Since then, a lot of column inches have been dedicated to Nunez, which is a bit fairer now the season's in full flow.

One thing many agree about is how the striker appears to be one of the most chaotic footballers in existence, but this shouldn't cloud what he's doing well. He's raw, but if you scrape away the surface, the signs for Nunez and Liverpool are very promising.

Untapped potential

Jurgen Klopp hit the nail on the head last week when talking about Nunez's potential. In his eyes, the 23-year-old potentially has an "incredible" ceiling, but he acknowledged there was still so much work for the striker to put in that it was unclear how good he'll eventually become.

"Nobody knows, he doesn't know. Nobody knows, there is a lot [of potential] and it is so exciting, but he has to stay fit, he has to be available all the time," Klopp said. "That's all important in the life of a professional football player. We have to work on all different areas. Then, the potential is incredible. It's not only speed, the attitude is really good, he is a real worker.

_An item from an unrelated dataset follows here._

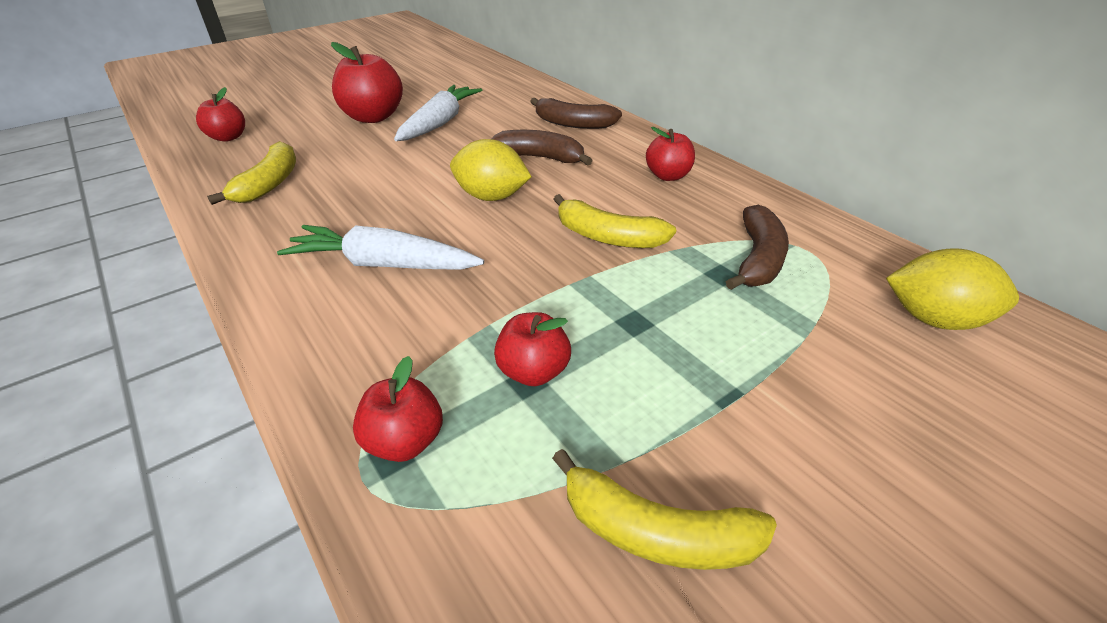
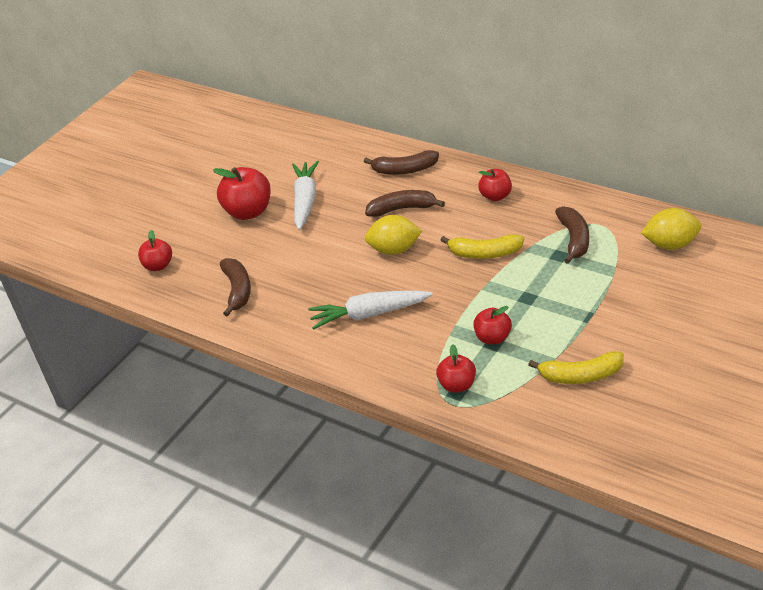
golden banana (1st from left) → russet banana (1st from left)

"Again, I tell you – and I know there are some people out there who think, 'Technically, not sure, first touch...' – it is incredible. That he doesn't bring it on the pitch all the time, the first touch might be here or there sometimes, is nothing to do with technique, it is just a bit too late, awareness, orientation and all these kind of things, but it is all possible to develop and to learn. That's where we are at, it's really exciting, but where it can go, I have no idea."

There was always going to be scrutiny for Nunez because of the transfer fee, but would there have been as much were it not for Erling Haaland's ridiculous start? Probably not, as they were brought in around the same time and both considered by many as the so-called final pieces of the puzzle for their respective teams.

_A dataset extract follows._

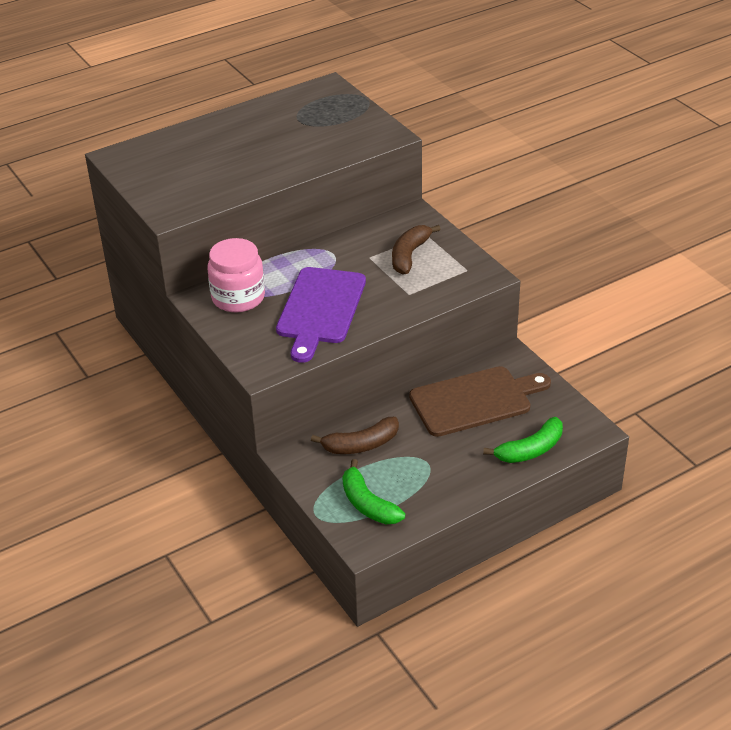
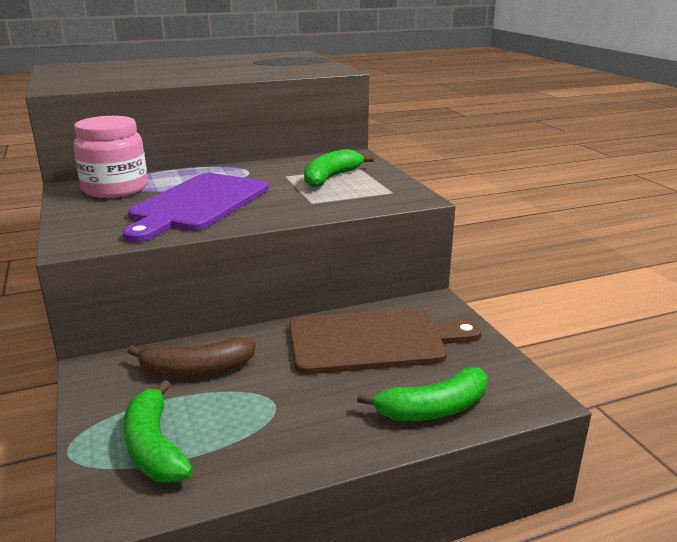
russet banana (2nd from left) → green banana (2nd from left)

As the past few months have shown, Haaland is a phenomenon, that's not up for debate. But Nunez taking a little more time to truly settle doesn't make him any less promising than he was deemed at Benfica.

In fact, you could argue his output has exceeded expectations at this point.

Darwin's evolution

"His numbers are incredible, to be absolutely honest," Klopp also said of Nunez last week. "If you speak about xGs [expected goals], I am pretty sure his xGs are pretty high as well. He had a few chances which he missed, but he scored as well. He is involved in a lot of finishing moments, a lot of things."

Klopp is correct here – the data firmly backs him up. While Nunez's tally of three Premier League goals doesn't sound much, we shouldn't forget he's already served a three-match ban for getting sent off against Crystal Palace. His record of 0.6 goals every 90 minutes is bettered by only seven players.

With that in mind, Nunez's 432 Premier League minutes is fairly low, but he's managed to pack a lot of action into that limited period – hence the "chaotic" appraisal earlier.

He ranks inside the top 10 for goal involvements per 90 minutes (0.8) and minutes per goal (144), but it's in the shooting metrics where Nunez's productivity really shines through.

No one is registering more attempts on a per-90-minute basis than Nunez (6.7), while only Haaland (2.6) is getting more shots on target than the Uruguay forward (2.5) each game.

But perhaps crucially, and back to Klopp's point, his non-penalty xG (per 90) is 0.76, only fractionally behind Haaland's league-best 0.81.

Of course, the issue here is Nunez isn't finishing as many chances as the average player would be expected to given the quality of the openings, while Haaland has been exceptionally ruthless with his opportunities.

But it would be more concerning if he wasn't getting chances at all.

Nunez's struggles could be explained by any number of factors such as confidence, adaptation, the roles he's being asked to play, maybe even a desperate need to impress, and that might explain some of his more erratic decision-making.

But the expectation is that with time and composure Nunez's figures will eventually level up with his xG. On the evidence of his attributes until now, when they do, Liverpool will have an exceptional striker on their hands.